Site Reliability Engineer (SRE) – 8+ Years Experience
Location: Bangalore, India
Work Schedule: 7:30 AM – 5:00 PM
Immediate Joiners Preferred
About the Role
We are looking for a highly skilled Site Reliability Engineer (SRE) with 8+ years of experience to enhance the reliability, scalability, performance, and operational excellence of our mission-critical platforms. The ideal candidate will have strong expertise in cloud infrastructure, automation, observability, incident management, and platform engineering.
This role offers the opportunity to work on large-scale production environments, drive automation initiatives, and partner closely with engineering teams to build resilient and highly available systems.
Key Responsibilities
- Define, measure, and manage Service Level Indicators (SLIs), Service Level Objectives (SLOs), and Error Budgets to improve system reliability.
- Lead production incident response, troubleshooting, root cause analysis, and post-incident reviews.
- Design and implement automation solutions to reduce operational overhead and improve engineering efficiency.

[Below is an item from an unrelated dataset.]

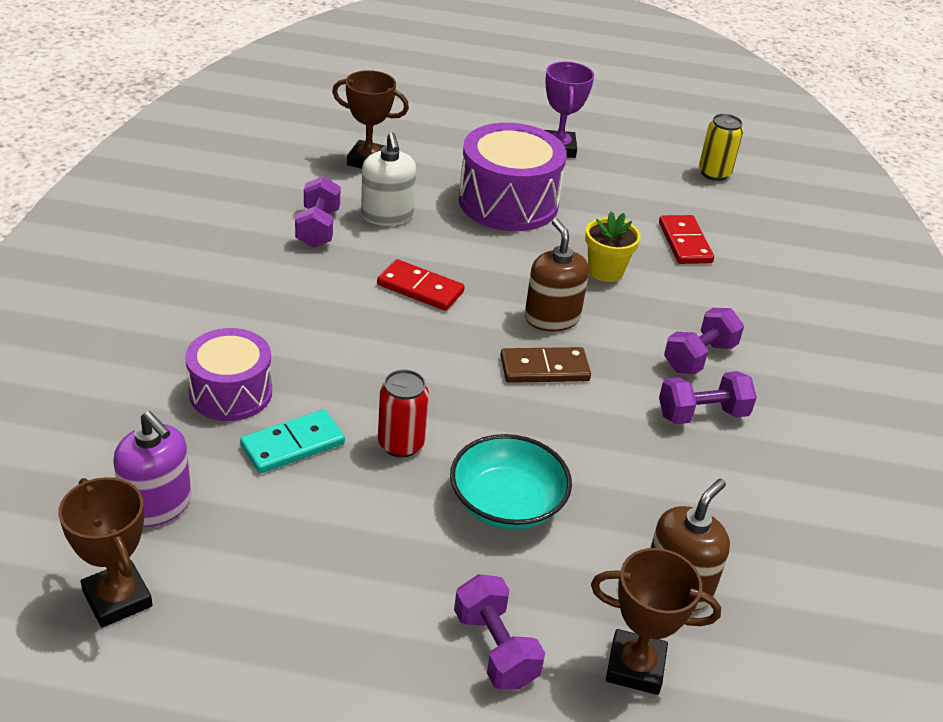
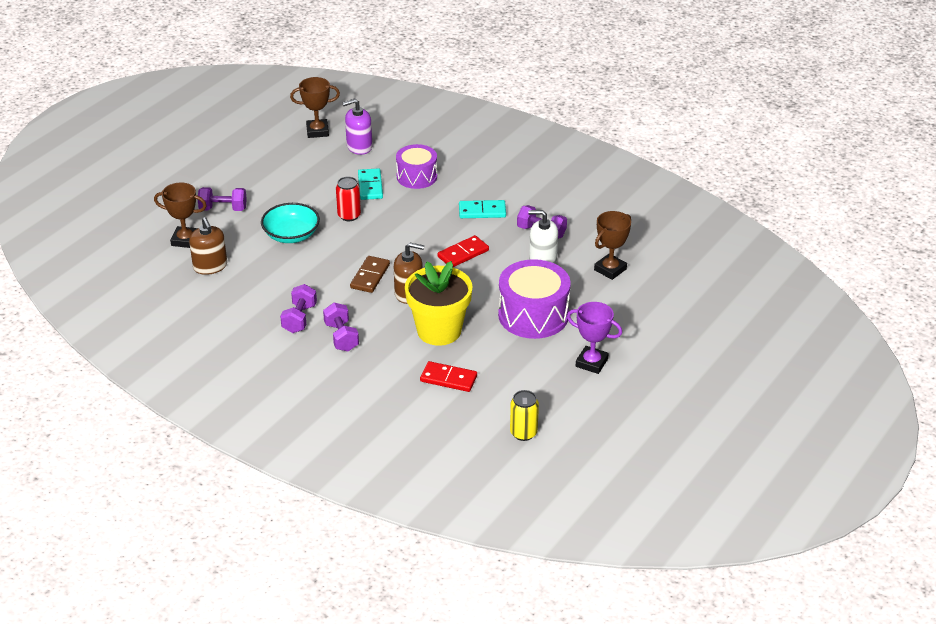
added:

- Build and enhance observability frameworks, including monitoring, logging, alerting, and distributed tracing.
- Drive performance tuning, capacity planning, resilience engineering, and reliability initiatives.
- Implement Infrastructure as Code (IaC) and deployment automation using modern DevOps practices.
- Collaborate with development and platform teams to improve production readiness, scalability, and availability.
- Support and optimize cloud-native architectures and containerized environments.
Required Qualifications
- 8+ years of experience in Site Reliability Engineering, DevOps, Platform Engineering, or related roles.
- Strong programming and scripting skills in Python and/or Go.
- Advanced Linux administration and troubleshooting expertise.
- Hands-on experience with Kubernetes and Docker.
- Strong knowledge of Terraform and Infrastructure as Code (IaC) practices.
- Experience working with cloud platforms such as AWS, Azure, or GCP.
- Expertise in observability tools including Prometheus, Grafana, ELK Stack, and OpenTelemetry.
- Experience designing and maintaining CI/CD pipelines and automation frameworks.
- Strong background in incident management, root cause analysis, and production support.
Preferred Qualifications
- Kubernetes and/or Cloud Platform Certifications.
- Experience with Chaos Engineering and resilience testing.
- Platform Engineering experience.
- Experience supporting large-scale, high-availability production environments.
What We're Looking For
- Strong analytical and problem-solving skills.
- Experience managing critical production systems and participating in on-call rotations.
- Excellent communication and stakeholder management abilities.
- Passion for automation, reliability, operational excellence, and continuous improvement.
Pay: ₹70,000.00 - ₹90,000.00 per month
Experience:
- Site Reliability Engineer (SRE): 8 years (Required)
Work Location: Remote